HENRY: With Dakota I asked her to do a mid western accent. Voice acting can be really difficult. There are no sets or costumes so it can be very challenging. We did many recording sessions over a long period of time and the accent was a way for Dakota to get back into character very quickly. Teri had a very challenging job as she had four mothers to do. There was her real mum who is one note and cold. That’s the one Teri never wants to be with her real daughter, but she got in tune with that, then there is the other mother which is more like how Teri really is – warm, loving, giving, but then there is two more, when she first gets angry and she gets haughty and dangerous and throws Coraline in the closet and finally the last of the other mothers when she is a creature and is hungry. That was a lot of adjustments Teri had to make, but I think she handled them all brilliantly.

What attracted you to the story?
HENRY: I like classic fairy tales like what Disney made in his first movies. There was true darkness that I think children are in tune with, true scares but also with humour there. There was also that universal sense that everyone wants a different life. They want different parents, or different kids. Everyone knows that feeling of wanting something else. I think Neil Gaiman is brilliant – I mean buttons for eyes. There is no perfect explanation why he did it, but it’s a very creepy powerful thing. The very idea that the other mother thought Coraline would have buttons sewed into her eyes to stay with her is so unnerving.

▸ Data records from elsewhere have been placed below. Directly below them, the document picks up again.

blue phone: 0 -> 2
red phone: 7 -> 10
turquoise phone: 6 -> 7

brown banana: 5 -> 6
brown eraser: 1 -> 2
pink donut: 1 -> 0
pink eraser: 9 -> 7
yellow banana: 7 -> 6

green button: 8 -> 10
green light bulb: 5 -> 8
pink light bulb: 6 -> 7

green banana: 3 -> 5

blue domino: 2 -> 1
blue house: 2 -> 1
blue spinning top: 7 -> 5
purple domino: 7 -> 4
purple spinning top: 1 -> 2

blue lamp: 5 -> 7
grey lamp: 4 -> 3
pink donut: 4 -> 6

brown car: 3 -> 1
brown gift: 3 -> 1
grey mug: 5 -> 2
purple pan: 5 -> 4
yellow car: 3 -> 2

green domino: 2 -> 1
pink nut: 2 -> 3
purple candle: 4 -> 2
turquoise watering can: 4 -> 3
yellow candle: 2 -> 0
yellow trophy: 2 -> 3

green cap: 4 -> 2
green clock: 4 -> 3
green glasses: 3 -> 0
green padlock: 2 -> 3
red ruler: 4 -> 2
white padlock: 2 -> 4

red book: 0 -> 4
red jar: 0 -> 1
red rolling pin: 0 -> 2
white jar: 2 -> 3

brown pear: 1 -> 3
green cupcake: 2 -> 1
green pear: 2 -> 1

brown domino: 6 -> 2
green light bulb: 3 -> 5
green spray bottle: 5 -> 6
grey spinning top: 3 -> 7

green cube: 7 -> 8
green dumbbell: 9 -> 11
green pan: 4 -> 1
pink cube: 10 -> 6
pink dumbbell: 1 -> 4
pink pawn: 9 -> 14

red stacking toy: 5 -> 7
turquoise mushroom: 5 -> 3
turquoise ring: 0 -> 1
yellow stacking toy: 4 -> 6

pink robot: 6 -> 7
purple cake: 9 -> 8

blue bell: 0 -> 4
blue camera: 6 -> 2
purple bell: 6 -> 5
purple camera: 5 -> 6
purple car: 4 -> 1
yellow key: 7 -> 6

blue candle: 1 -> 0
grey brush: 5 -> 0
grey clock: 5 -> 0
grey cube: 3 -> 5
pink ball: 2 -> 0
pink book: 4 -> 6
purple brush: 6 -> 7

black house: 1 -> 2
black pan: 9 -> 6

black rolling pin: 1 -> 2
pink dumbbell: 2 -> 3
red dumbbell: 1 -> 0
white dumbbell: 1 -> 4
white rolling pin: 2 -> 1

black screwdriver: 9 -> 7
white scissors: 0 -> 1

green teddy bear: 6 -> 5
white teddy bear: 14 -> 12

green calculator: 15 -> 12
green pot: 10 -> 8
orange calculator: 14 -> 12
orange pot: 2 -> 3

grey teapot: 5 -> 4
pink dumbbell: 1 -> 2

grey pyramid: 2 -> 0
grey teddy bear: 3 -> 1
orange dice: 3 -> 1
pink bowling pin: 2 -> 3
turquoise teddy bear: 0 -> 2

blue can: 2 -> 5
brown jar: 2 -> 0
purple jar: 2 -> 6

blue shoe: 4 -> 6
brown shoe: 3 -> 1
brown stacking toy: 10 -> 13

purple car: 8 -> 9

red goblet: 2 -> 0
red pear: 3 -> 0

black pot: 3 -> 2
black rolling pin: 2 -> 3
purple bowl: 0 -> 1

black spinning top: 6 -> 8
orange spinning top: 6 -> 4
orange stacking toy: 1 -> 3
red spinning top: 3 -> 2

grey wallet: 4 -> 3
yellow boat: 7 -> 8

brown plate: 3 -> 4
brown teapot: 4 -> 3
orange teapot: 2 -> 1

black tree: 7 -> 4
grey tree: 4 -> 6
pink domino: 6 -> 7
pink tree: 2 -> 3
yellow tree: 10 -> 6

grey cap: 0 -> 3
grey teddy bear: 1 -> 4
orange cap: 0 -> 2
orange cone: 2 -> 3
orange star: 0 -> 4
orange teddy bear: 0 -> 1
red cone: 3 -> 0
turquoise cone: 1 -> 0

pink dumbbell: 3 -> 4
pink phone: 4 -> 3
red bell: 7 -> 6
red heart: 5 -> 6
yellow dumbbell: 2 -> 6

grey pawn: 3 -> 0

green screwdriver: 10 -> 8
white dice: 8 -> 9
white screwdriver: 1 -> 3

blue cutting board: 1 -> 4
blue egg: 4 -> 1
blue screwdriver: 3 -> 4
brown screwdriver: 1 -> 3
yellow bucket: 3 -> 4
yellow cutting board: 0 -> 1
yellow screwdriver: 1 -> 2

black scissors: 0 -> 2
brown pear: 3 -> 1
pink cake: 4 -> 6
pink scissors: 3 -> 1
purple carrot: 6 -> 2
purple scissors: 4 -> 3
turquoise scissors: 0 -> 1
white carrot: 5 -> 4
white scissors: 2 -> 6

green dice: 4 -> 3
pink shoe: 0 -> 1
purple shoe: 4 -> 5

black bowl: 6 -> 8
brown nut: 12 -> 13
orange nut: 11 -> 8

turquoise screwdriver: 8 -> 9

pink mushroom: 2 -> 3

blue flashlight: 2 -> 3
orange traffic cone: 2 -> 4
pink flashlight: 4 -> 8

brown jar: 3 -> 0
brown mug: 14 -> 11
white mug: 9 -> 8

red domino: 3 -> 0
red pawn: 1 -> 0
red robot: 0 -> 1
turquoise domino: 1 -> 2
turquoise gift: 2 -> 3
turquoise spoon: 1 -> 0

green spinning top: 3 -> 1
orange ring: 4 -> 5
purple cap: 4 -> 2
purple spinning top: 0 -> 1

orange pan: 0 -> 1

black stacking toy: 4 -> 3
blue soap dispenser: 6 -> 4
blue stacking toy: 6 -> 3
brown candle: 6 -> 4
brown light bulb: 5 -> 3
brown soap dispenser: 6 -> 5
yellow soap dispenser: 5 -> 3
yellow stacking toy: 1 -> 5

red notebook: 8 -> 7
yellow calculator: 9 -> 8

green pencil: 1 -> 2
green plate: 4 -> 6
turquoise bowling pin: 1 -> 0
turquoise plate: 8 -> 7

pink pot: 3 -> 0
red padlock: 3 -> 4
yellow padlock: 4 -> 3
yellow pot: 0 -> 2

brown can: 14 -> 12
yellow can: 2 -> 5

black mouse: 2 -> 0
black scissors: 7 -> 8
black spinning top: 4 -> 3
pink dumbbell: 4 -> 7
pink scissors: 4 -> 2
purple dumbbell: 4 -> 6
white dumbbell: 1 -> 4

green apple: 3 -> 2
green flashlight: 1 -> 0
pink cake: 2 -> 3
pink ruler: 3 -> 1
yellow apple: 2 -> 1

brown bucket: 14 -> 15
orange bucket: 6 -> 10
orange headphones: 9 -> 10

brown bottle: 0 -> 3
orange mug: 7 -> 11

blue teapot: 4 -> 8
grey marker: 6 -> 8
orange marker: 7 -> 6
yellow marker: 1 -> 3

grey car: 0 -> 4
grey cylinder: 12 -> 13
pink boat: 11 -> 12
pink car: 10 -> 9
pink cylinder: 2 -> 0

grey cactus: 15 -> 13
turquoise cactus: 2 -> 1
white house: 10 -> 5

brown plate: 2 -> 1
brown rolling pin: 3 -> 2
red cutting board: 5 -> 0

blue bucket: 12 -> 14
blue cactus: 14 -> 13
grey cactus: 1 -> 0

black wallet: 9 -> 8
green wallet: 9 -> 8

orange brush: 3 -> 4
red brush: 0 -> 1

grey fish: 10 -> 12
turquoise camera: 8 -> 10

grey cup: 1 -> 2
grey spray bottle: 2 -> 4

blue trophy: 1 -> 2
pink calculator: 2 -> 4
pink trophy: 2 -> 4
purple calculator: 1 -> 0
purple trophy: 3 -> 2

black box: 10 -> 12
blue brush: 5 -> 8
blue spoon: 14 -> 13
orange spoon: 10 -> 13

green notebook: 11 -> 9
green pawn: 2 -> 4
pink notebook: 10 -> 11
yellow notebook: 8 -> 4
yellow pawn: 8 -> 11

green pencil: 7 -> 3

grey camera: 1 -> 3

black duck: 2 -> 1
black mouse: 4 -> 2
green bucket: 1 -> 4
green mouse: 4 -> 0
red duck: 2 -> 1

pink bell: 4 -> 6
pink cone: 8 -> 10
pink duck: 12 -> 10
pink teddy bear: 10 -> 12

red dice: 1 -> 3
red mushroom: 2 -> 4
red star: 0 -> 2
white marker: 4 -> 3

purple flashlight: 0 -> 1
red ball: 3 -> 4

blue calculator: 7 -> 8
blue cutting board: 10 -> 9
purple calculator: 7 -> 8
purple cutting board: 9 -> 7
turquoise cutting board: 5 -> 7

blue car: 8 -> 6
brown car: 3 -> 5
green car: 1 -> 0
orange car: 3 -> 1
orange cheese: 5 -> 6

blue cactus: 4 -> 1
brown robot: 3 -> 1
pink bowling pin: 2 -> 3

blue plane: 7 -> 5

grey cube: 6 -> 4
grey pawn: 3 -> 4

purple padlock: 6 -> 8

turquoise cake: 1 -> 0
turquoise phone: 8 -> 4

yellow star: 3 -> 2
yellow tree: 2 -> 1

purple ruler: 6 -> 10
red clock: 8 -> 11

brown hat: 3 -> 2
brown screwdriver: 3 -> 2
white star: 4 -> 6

How did you interpret the characters visually from the book?
HENRY: When I got the book, it wasn’t even published and there were no drawings so I had my own images and ideas. By the time the book came out with the artwork by Dave McKean, I had already formed my own ideas. I was a Disney animator and I can sketch. But I found some great animators, Japanese illustrator Tadahiro Uesugi. I loved his colour palette and I hired him to do the early sketches, which was a guide post for me. I was pushing for something not too cartoony, not live action, I wanted incredible detail that you could go in close and see there was hair, not a lump of clay and that she has freckles – I was pushing the believability of the film so we could go in for a close up and still have a sense this is real.

Why did you decide to introduce the new character of Wybie?
HENRY: My first draft of the script was too faithful to the book and it didn’t really work as a movie. The two big changes I made was that I set it in the US because I just wasn’t comfortable writing British English, what some would call real English. I also realised I needed another person for Coraline to interact with. We can read how she is feeling and her inner dialogue but for the film I needed someone for her to go up against. Wybie started as a device in some ways, and then two months before we finished I realised I needed to show his grandmother at the end. She can’t be an idea. I needed to have her calling for him. Neil was very happy with all the changes I made.

Who do you think the movie will appeal to?
HENRY: We always said it was for brave kids for 8 and up. We are hoping it’s a film people will come back to many times or years from now. People may see it when they are 12 now and when they are older and have kids themselves they will go back and see it. Stop motion gives it a timeless feel. I didn’t want to feel like the jokes were there today and then they will get tired. It’s very different but sometimes different gets attention and if you can deliver that can be good, but it’s definitely a risky film.

What will experience be like for people on DVD?
HENRY: There will be a Blu-ray and a normal DVD. We worked very hard to master a 2 D version which is extraordinary. It’s not the same, but you have better colour and contrast. We didn’t rely overly on the 3D. It’s not like the movie doesn’t work without it. It just enhances what’s there.

CORALINE, the 3D Blu-ray is released on the 11th April 2011.